Elizabeth Warren Is Wrong Again: ‘Big Government’ And Not ‘Big Grocery’ Is Causing Inflation

Democrat Senator Elizabeth Warren (MA) thinks that consolidation in the grocery store industry is why food prices are skyrocketing. She feels that corporate greed and the profit motive are the problems, not government largesse, corruption, incentives, control, over-regulation, and fearmongering.

Democrats believe that the lack of competition creates inflation. Warren thinks that stores have a monopoly on food. It is economically illiterate, and she claims to be a financial genius who taught at Harvard. Once again, you should be shocked at the stupidity endorsed by our higher education institutions and the media.

On Tuesday, Senator Elizabeth Warren gave Federal Reserve Chair Jerome Powell her Econ 101 lesson. She contended that the absence of competition was why food prices have increased over the last year. She thinks that because supermarket profits have grown, they must be gauging their customers.

As demand increases, revenues are driven up, and adaptive businesses can increase profits through the use of technology, i.e., self-checkouts, as their prices are supplemented by injections of loans like the PPP, laying off employees, and selective sales of higher profit margin items, i.e., cereal, drugs, cosmetics, and meats.
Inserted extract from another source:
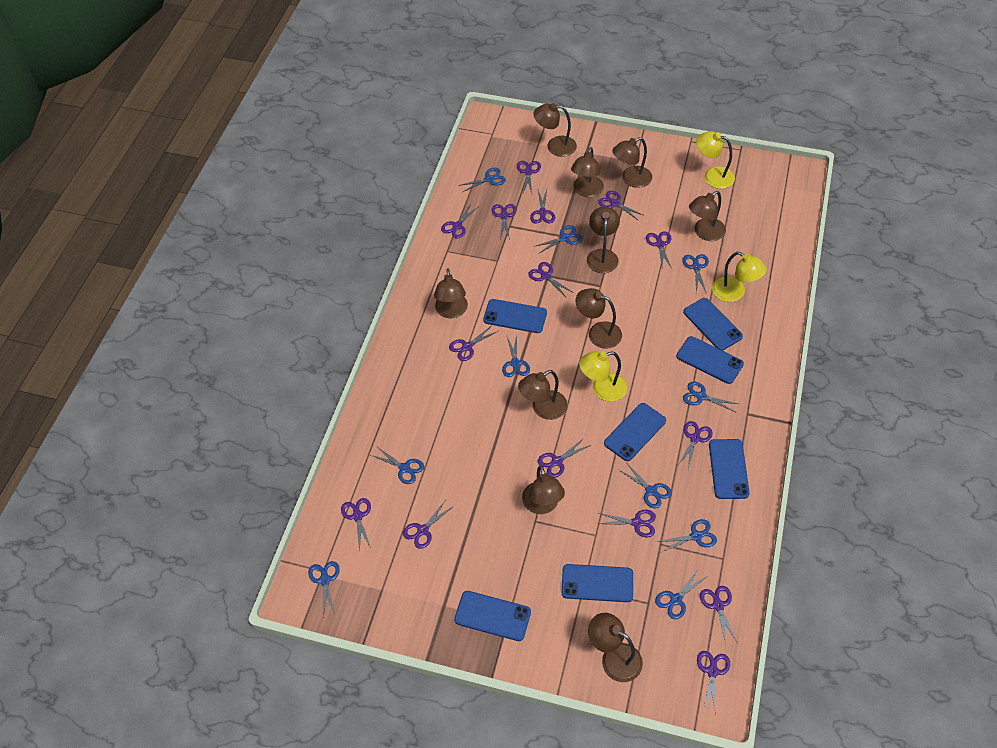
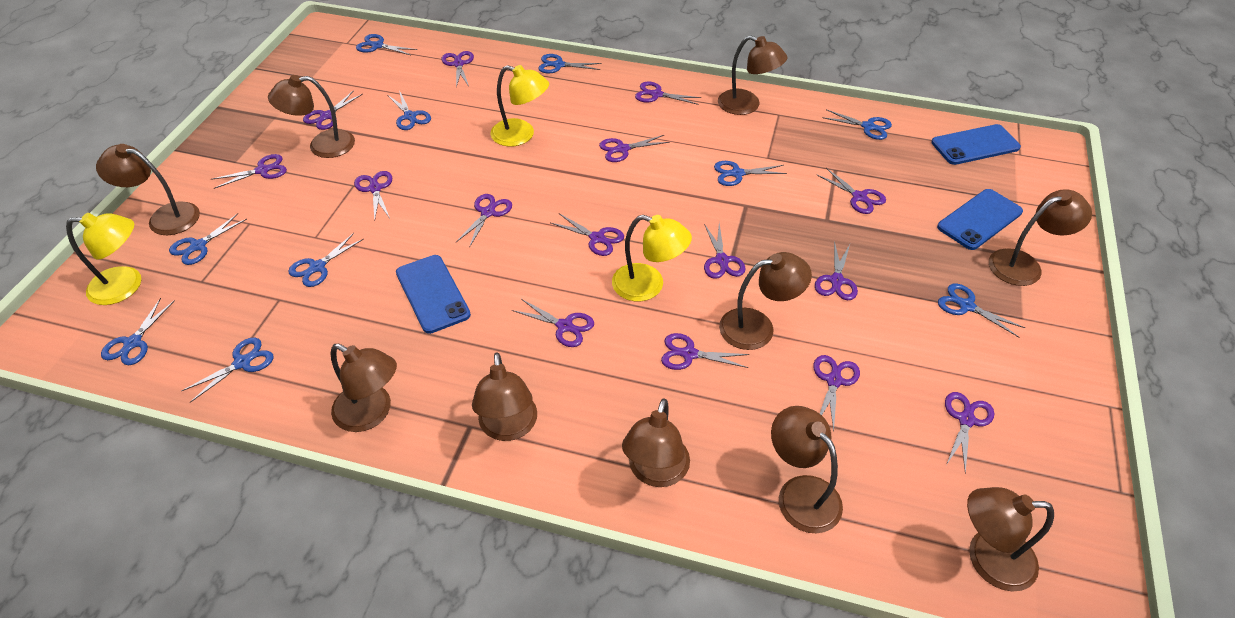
blue phone: 7 -> 3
Increased volume, with a similar labor force or especially with a reduced labor force, while maintaining overhead expenses, will increase profits.

Higher profits should lead to higher employment, more inventory, and more stores. The US economy experienced this as employment opportunities increased and port traffic rose in 2021. But the federal government is incentivizing people to avoid work with increased unemployment and vaccine mandates.
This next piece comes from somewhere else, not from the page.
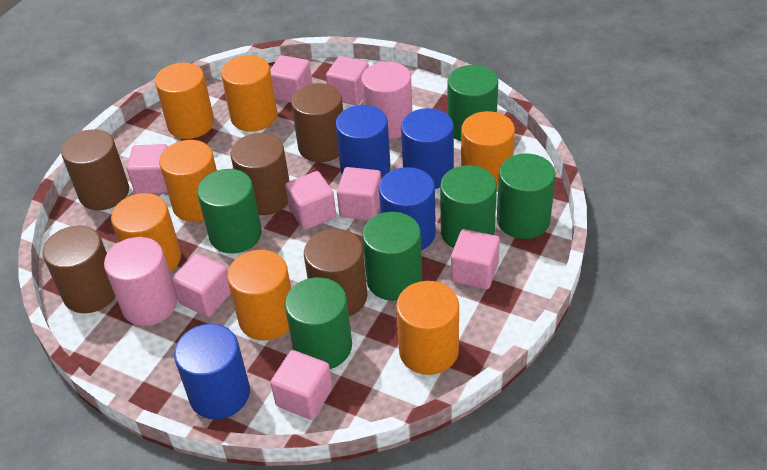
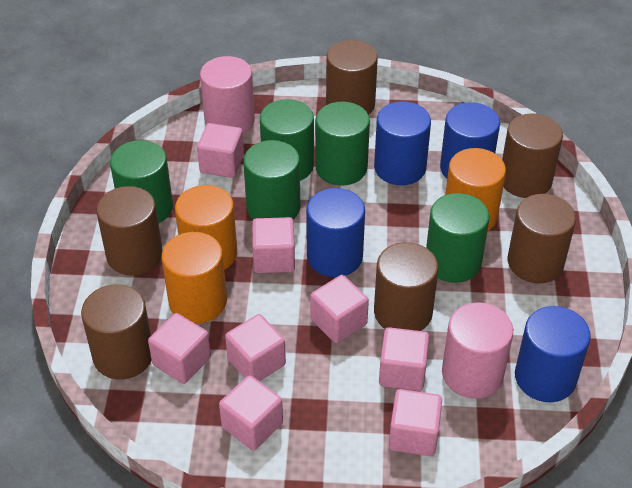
brown cylinder: 5 -> 6
green cylinder: 6 -> 5
orange cylinder: 7 -> 3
Competition between all retailers that sell groceries, such as Costco and Walmart, not just the big grocery store chains like Kroger and IGA, drives prices up. Businesses need more employees and inventory. Wholesalers see the same increased demand, and our supply chain is suffering.

A global research firm, IBISWorld, pointed out that 16% of products stocked in groceries are local. Therefore 84% of the products in stores are international and subject to the supply chain crisis created by Biden’s lack of leadership and folly.

Supermarkets compete on price because the products they sell are very similar. They offer sales on name brands or sell less expensive generic brands to drive volume. Grocery stores compete with Walmart, Sam’s Club, Costco, Bj’s, Target, 7-Eleven, Sheetz, Wawa, Walgreens, CVS, Rite Aid, Dollar General, and Dollar Tree, not to mention local and specialty supermarkets and cafés.

Last year, Democrat Senator Sherrod Brown (OH) blamed companies for increasing prices rather than cutting profits. The Harris-Biden maladministration has pinned rising gas costs on OPEC and a conspiracy plot by US refiners to reduce supply. But an investigation into collusion has come up dry. The anti-president is limiting fracking which has driven down fuel prices for the last five years.

Warren and Brown are threatening oil producers with lawsuits and bankrupting energy suppliers. It adds more risk to the industry and limits investments. Who wants to fight the government every day of the week?

The US economy is below capacity and is contracting. It has produced a need for employment opportunities and negotiating power for employees.

In 2019 stores were driven to cut prices and offer sales which helped them expand. But Warren wants you to believe that in 2021 they are motivated to move prices up with bare shelves to increase the profit to executives. It does not work that way, Senator.